Envisioning a one cross-government experience for Dutch citizens


Meet Katja, the persona created at Wigo4it that inspired this concept. She is a single mother living in the Netherlands who is busy looking for a job while receiving the last month of her unemployment benefits. Because she has just gotten a divorce, she needs to find financial support for the coming months. She will apply for local social benefits and she will continue to live in this emotional and financial rollercoaster: from feeling relieved of having found a solution for the next months, to being frustrated and uncertain in a complex digital journey influenced by multiple government organizations (employee insurance agency, municipality, tax office, among others). Her income is affected by around 20 different regulations (read more about regulations in this blog written by Larissa Zegveld- in Dutch). Katja has no idea if she can count on income coming month, nor how much it would be. She is also afraid of possible returns or, even worse, building up a debt with the government.
Katja is not the only one facing these challenges. There are hundreds of thousands of people, in different life situations, experiencing frustration in their interactions with government services in one way or another. User research indicated the following top pain points in the journey of citizens switching from the unemployment social benefits (WW-uitkering) to local social benefits (bijstansuitkering):

  • Fragmented interaction with multiple government agencies: users are forced to fill in their data multiple times in different systems, even if the government already has access to their data. They are also expected to know or find out by themselves which specific government organization they must approach based on the needed service or support.

  • Lack of a financial overview in a financially vulnerable situation: citizens do not know how much money they will be receiving in total from all social benefits being offered by the different government agencies. They are also not aware of how their live events (such as marital status, or one-time additional income) affect their right to those social benefits, fluctuating the amount of money they receive.

  • Information overload: citizens in this journey are required to search, process and understand information spread throughout different websites and systems that belong to the same or to different government organizations. They are also approached by different organizations in different ways (letters, emails, phone calls) and are expected to reply and/or take action despite the possible confusion due to the effort required in order to process all the information involved.

Overheid Me is a visionary concept created to experiment with future digital journeys supporting citizens such as Katja. The product envisions the integration of a digital identity management solution and multiple government data bases and systems, empowering users with a one government digital experience, following these principles:

  • Ease of use: Overheid Me envisions an integration with a Digital Identity manager, enabling citizens to decide on and manage their data effectively in their interaction with multiple government agencies. No more multiple filling in of the same data for a government-related process.

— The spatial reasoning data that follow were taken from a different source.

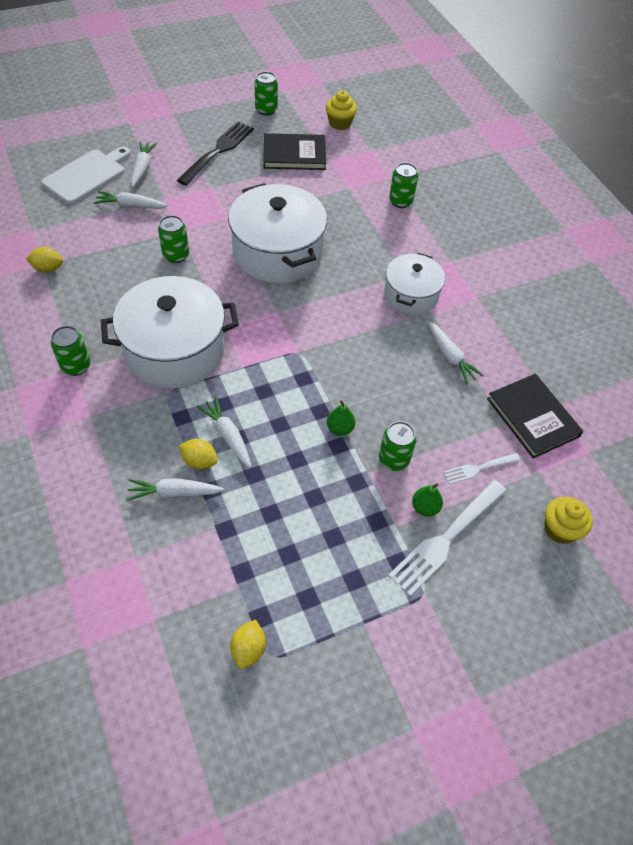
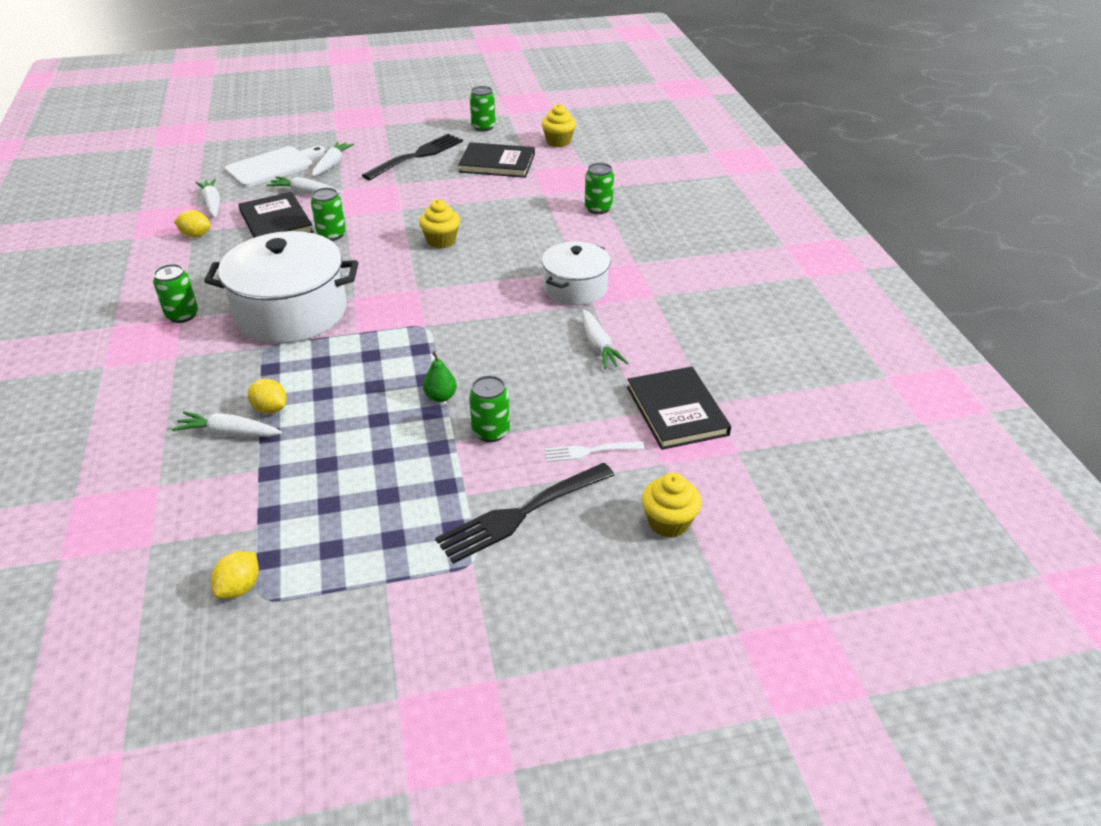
camera: 15 degrees right, 15 degrees down
(118, 245) = (276, 222): none -> black book
(228, 436) = (312, 390): white carrot -> white carrot (212, 204)
(277, 253) = (441, 241): white pot -> yellow cupcake
(425, 507) = (508, 480): green pear -> none
(446, 538) = (522, 513): white fork -> black fork

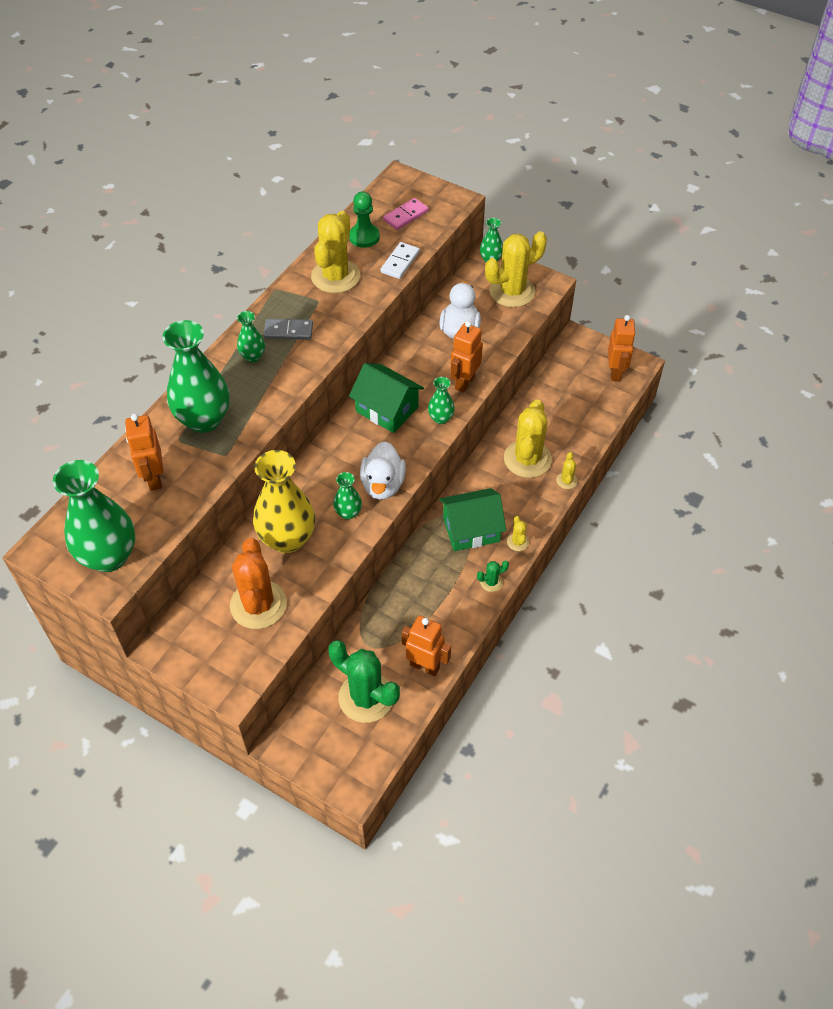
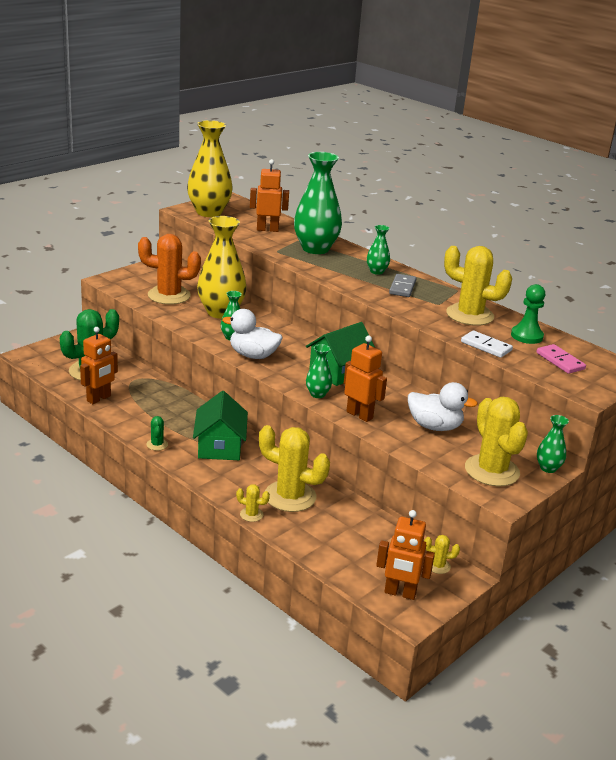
camera: 100 degrees right, 25 degrees down
(109, 556) = (209, 212): green vase -> yellow vase
(517, 542) = (192, 468): yellow cactus -> yellow cactus (438, 566)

  • Insightful: citizens using social benefits get access to an overview of the amount of money they will (most probably) be getting in advance. They can also check and learn about how their social benefits fluctuate according to changes in their life events (e.g. when finding a temporary job for a few hours).

  • Personalized: information is adjusted to the needs and situation of the user. Users can check their rights, and evaluate the impact of changes based on their specific situation without having to read multiple information sources. The information provided is not only personalized but also trustable because it comes from the organization which is responsible for implementing the related policies.


The following are methods and key concepts used to approach the creation of Overheid Me:

  • User research

  • Journey mapping current and new situations

  • Iterative prototyping (visual, interactive and tech)

  • NL Design System

  • User Testing (concept evaluation)

  • Open innovation


Overheid Me envisions a trustable platform where all government agencies can provide their services to citizens creating a smooth ‘one experience’ feeling for them. As a metaphor, Overheid Me would be like the Amazon of government agencies: municipalities, ministries and other citizen related services agencies would then become the trusted vendors offering their services through a platform that integrates them all in a one government experience for their clients, the citizens.
The concept has been partially implemented with interactive and working prototypes, becoming one of the first concrete contributions to a shared vision nationwide of a digital government. The challenges and lessons learned so far with this experimental product are being transformed into shorter-term solutions and apps currently being developed by municipalities, VNG, GBI and multiple commercial parties involved in the realization of technology and solutions around a ‘one government’ experience.
Developing this concept from scratch has been a pleasure from a user experience design and innovation perspective. A positive side effect of it has been the expansion of my network in the digital government field. While working on Overheid Me I was not only in touch with citizens in the target group of the solution, but also with professionals in organisations such as Dutch municipalities, Gebruiker Centraal, MensCentraal, VNG, Haagse Hogeschool, (Service) Design agencies, and Consultancy firms, among others.
Overheid Me was presented in the Inspiration Lab on Tour (see report about it (in Dutch), and mentioned in this letter to the chairman of the House of Representatives (in Dutch).
The product made use of the NL Design System. More information about the experience of using this Design System is available in this article (in Dutch).